Another chapter in Amanda Healy's storied career is afoot.
Healy's transition to chair of Warrikal from the role of CEO follows eight years leading the company she co-founded in 2016 — a business that started as a kitchen-table idea and grew into one of Australia's most successful Indigenous-owned engineering firms.
The legacy of Healy, a Koori woman from the Wonnarua nation of the NSW Hunter Valley, is well intact; her leadership underscored by a determined desire to connect Indigenous businesses, offer training and employment opportunities for Aboriginal people in Western Australia's resources sector and championing female representation at executive levels.
Healy's career began in human resources management, working with companies such as BHP, Rio Tinto and WMC Resources, before she established award-winning enterprise Maxx Engineering in 2004, later sold to multinational engineering firm ThyssenKrupp in 2015.
As CEO and founder of luxury Indigenous fashion label Kirrikin, she continues to help Indigenous artists succeed by transforming their works into globally recognised fashion statements, bridging culture and commerce and returning all profits to them.
At Warrikal, a major goal was growing First Nations employment: 20 per cent of its diverse 2000-strong workforce is now Indigenous, an example of Healy's success in building the capacity of her employees and colleagues and mentoring those workers who are on the up.
"Everybody I've worked with over the past 45 to 50 years has taught me something, even if it was 'you know that's not how I want to work'," Healy told the Indigenous Business Review on her 67th birthday last month.

While the growth of Warrikal had been "quite remarkable" after a game-changing $350 million contract with Fortescue Metals Group in 2021, Healy will shift gears on the board, focusing on mentoring and developing a new generation of Indigenous workers and entrepreneurs.
The Warrikal chair will be heavily involved in two mentoring programs: one for Aboriginal people to advance into technical or management roles and another for women to progress in business.
Healy says there is no one-size-fits-all method to the company's empowerment programs, and that unique approaches are required. "It is the furthest thing you could imagine … if you look at the history of our people, we had at least 250 different groups and languages and approaches to life," she says. "And as many different people as there are, that's how many different ways you can do business.
"For me [mentoring] is about shaping their knowledge and experience, getting exposure in different businesses so they understand the various elements.
"We'll also use external, formal training, and one-to-one mentoring, which will play a very big part for our women.
"We're currently reviewing our operations to see how we can partner better with other Indigenous businesses, too.
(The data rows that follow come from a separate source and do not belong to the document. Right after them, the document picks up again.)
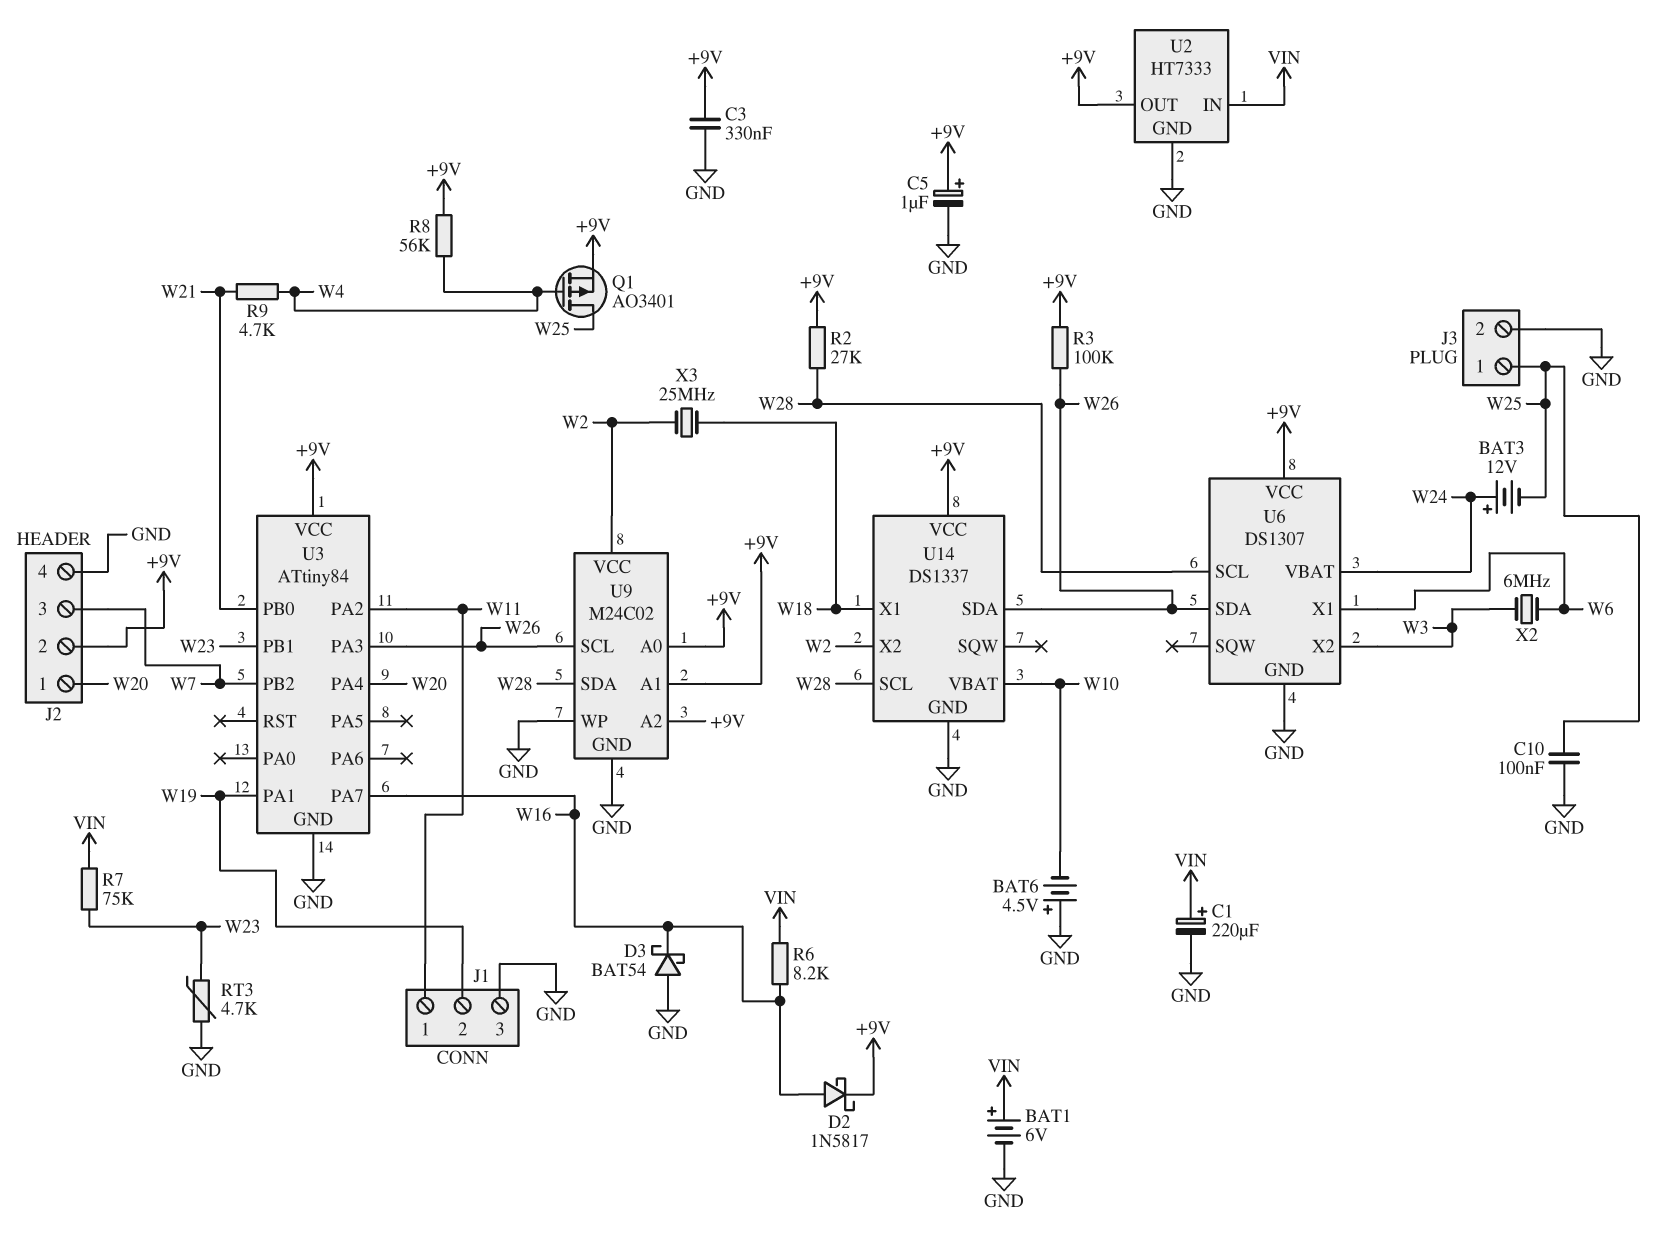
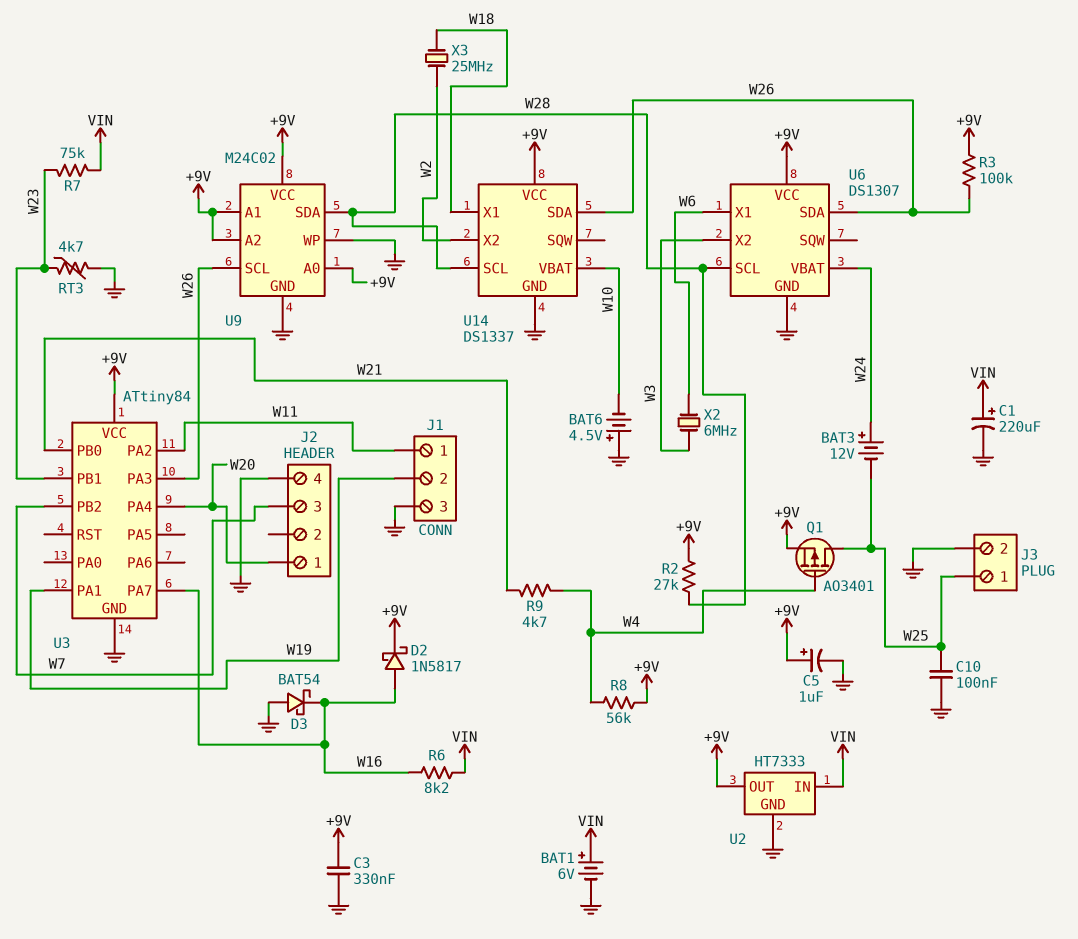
J2 pin 2: +9V -> none
U9 pin VCC: W2 -> +9V

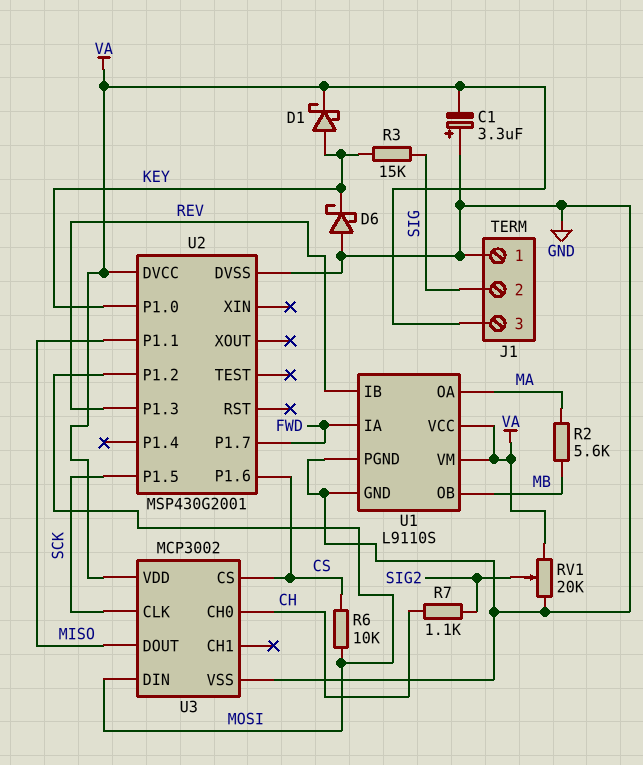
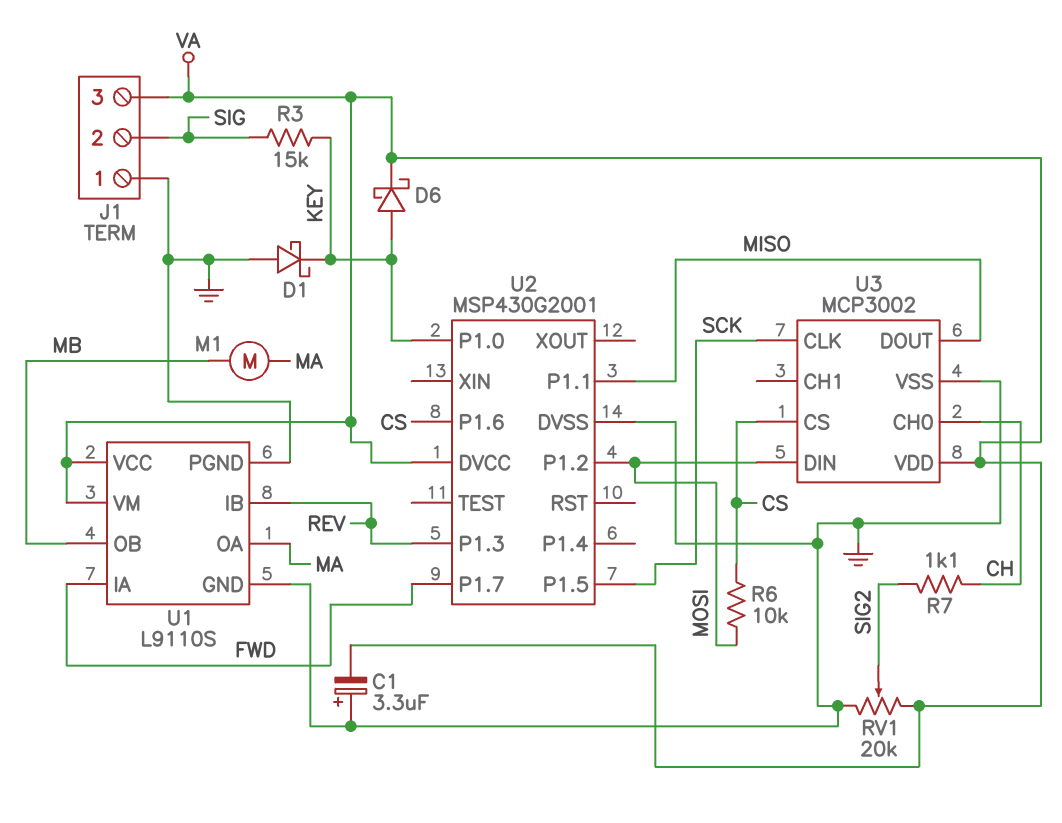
D1: schottky (A KEY, K VA) -> schottky (A GND, K KEY)
D6: schottky (A GND, K KEY) -> schottky (A KEY, K VA)
M1: none -> motor (MA, MB)
R2: 5.6k (MA, MB) -> none

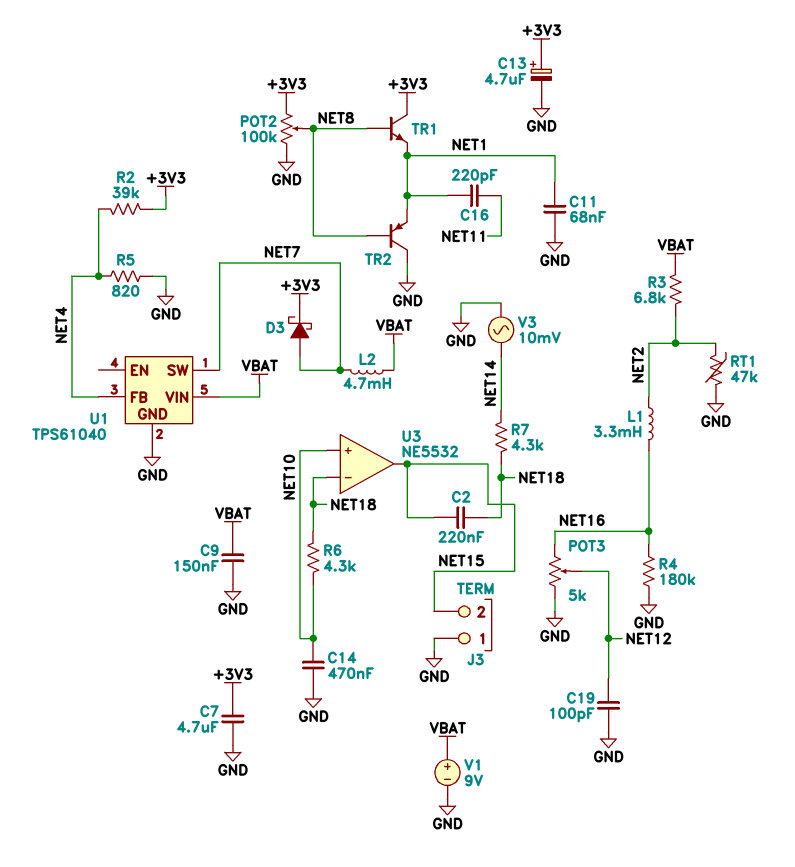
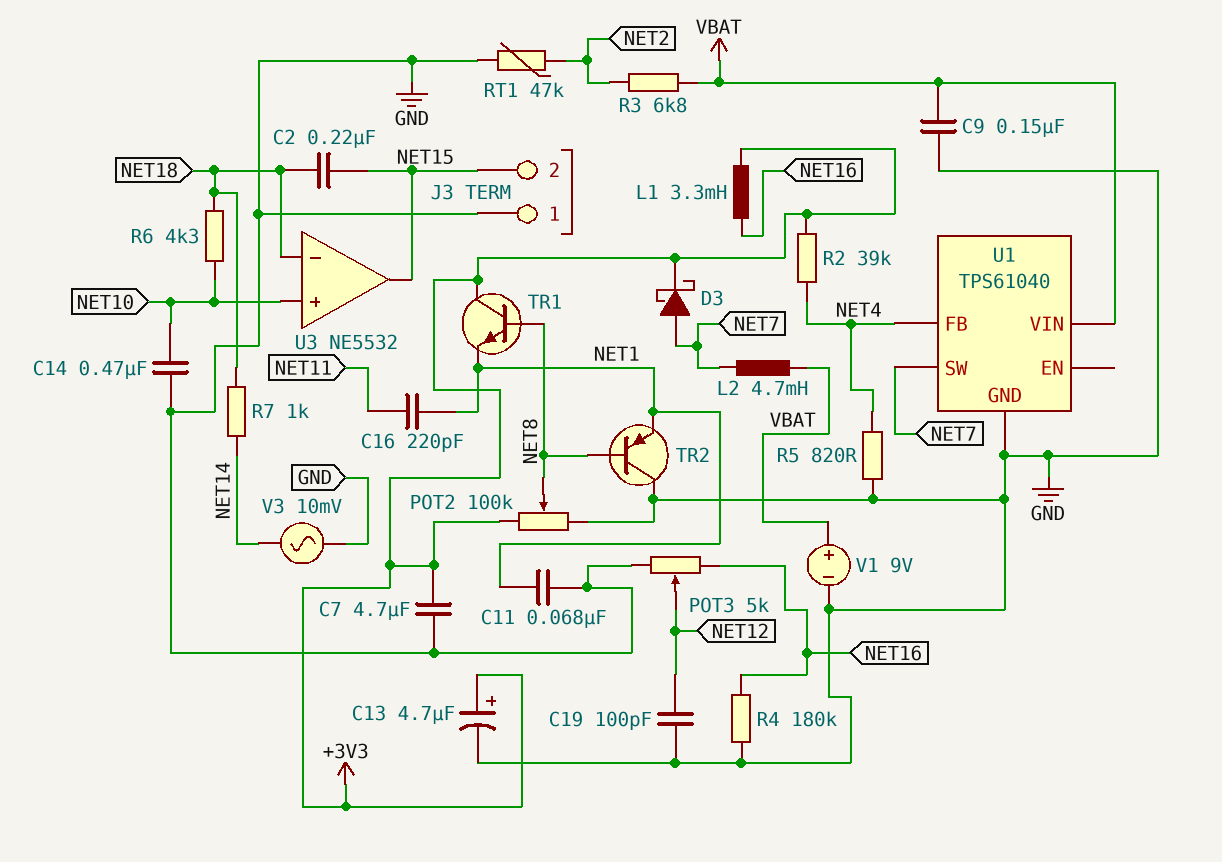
L1: 3.3mH (NET2, NET16) -> 3.3mH (+3V3, NET16)
R7: 4.3k (NET14, NET18) -> 1k (NET14, NET18)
"We've helped a lot develop over the years, but there's still a lot to be done and a long way to go to where we need to be." On the broader Indigenous business landscape, the award winning entrepreneur says she is sad at the disunity too often present across the sector.
"I'm a little bit over the complaining that goes on within our own community about what's right and what's wrong in business, and who and who isn't allowed to do business," she says.
"We're all one mob and we have to look after each other. We tend to pull each other down before we would support each other … and it's getting worse, but we have to do it as a community."